The letter says the absence of language detailing a specific process by which stablecoins—to which criminals often convert stolen cash and other tokens—are frozen and returned to victims “will embolden stablecoin issuers, and even provide legal cover, when they affirmatively decide to keep stolen funds and proceeds under their control rather than returning them to victims.”

As a result, “[t]he reality for many victims, therefore, is that funds stolen in or converted to USDT will never be frozen, seized, or returned. [Stablecoin issuers] currently decide on a case-by-case basis when they will assist law enforcement in recovering funds for victims, and nothing prevents them from stopping all reissuance entirely.”

It’s worth noting that the NYAG’s office fined Tether $18.5 million in 2021 and barred it from operating in the state after catching the company lying about USDT always being backed 1:1 with U.S. dollars.

But the letter doesn’t spare Tether’s rival, saying that while Tether has offered “limited” cooperation with authorities, the New York-headquartered Circle’s policies “are significantly worse than those of Tether for victims of fraud.”

While Circle “claims to be an ally in the fight against financial fraud,” the company “has chosen to actively thwart law enforcement and to profit from victims’ losses” by continuing to earn interest on the T-bills backing the frozen USDC. As of last November, the NY prosecutors claim Circle was sitting on $114 million in frozen USDC.

Circle has long been accused of being slow to act in response to hacks and exploits of digital asset platforms. These delays can be crucial, as the general pattern is for stolen tokens to be swiftly converted to other digital assets and then funnelled into coin mixing services that further obfuscate their trail.

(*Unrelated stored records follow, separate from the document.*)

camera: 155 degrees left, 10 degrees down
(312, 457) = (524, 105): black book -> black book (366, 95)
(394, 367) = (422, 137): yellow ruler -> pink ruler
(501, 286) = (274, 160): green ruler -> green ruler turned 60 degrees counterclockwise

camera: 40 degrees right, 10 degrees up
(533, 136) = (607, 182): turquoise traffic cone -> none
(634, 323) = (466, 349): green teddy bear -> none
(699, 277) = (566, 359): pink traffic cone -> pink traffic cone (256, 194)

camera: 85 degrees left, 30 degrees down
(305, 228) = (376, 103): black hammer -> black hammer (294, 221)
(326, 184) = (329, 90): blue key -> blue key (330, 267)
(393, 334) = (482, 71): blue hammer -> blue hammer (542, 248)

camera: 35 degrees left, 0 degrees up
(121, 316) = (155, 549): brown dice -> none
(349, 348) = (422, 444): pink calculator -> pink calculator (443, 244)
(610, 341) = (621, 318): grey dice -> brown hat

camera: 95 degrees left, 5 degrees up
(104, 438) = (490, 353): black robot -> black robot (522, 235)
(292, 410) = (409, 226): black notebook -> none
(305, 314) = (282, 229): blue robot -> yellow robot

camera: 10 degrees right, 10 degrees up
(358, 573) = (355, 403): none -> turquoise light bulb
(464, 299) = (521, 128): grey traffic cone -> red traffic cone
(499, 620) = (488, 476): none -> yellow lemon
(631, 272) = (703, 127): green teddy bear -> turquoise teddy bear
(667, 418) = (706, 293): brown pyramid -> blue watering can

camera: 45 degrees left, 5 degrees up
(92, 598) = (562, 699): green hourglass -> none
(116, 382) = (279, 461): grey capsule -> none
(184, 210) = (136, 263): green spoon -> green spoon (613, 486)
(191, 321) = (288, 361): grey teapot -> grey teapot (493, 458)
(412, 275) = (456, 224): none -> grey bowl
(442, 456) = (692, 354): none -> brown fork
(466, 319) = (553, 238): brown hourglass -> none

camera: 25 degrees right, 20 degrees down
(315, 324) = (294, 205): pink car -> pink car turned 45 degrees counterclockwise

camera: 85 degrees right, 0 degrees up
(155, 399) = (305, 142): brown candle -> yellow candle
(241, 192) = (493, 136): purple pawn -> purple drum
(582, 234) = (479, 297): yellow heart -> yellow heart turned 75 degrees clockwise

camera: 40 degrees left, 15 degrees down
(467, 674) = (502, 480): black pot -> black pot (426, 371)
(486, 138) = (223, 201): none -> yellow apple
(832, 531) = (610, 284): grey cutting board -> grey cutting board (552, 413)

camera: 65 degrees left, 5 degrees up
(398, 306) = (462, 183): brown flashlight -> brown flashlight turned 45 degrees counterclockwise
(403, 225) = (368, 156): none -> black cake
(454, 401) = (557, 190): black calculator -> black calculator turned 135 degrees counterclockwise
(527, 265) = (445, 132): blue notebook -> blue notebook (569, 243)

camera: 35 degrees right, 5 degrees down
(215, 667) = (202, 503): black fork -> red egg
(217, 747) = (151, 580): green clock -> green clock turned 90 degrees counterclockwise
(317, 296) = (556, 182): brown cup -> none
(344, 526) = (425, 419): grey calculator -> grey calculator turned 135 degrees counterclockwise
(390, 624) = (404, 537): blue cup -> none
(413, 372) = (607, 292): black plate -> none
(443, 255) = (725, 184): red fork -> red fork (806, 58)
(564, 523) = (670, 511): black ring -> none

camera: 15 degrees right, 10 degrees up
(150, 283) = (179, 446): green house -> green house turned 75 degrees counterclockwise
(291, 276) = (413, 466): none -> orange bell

Tether issued a statement to CNN saying it “does not have a blanket legal obligation to comply with state-level civil or criminal processes in the way a U.S.-regulated financial institution would.” The statement reflects Tether’s desire to draw a sharp line between its new GENIUS-compliant USAT token and its primary USDT token, which the company insists is focused on international markets.

(Interestingly, USAT now has friends in even higher places to protect it from blowback. The new stablecoin is nominally issued by Anchorage Digital, the first crypto firm to receive a U.S. national bank charter. Kevin Warsh, who President Trump just nominated to be the next chairman of the U.S. Federal Reserve, was, until recently, a longtime Anchorage advisor.)

Circle’s chief strategy officer, Dante Disparte, claimed his company “has always prioritized financial integrity and advancing U.S. and global regulatory standards for stablecoins … we have followed prevailing rules as a U.S. regulated financial institution, and we will continue to advance these standards.”

If you weren’t already aware, there is zero love lost between Circle and Tether, as Circle previously tried to get the U.S. government to target Tether more forcefully. In response, Ardoino has accused Circle of trying to “kill us” and has framed USAT as a deliberate effort to steal U.S. market share from USDC.

Ardoino’s TechCrunch interview was conducted before the NYAG letter came to light, but when asked about Circle’s more ‘regulatory compliant’ reputation, Ardoino offered this tart response: “Sometimes you are painted in a different light if you don’t bend the knee to Wall Street.”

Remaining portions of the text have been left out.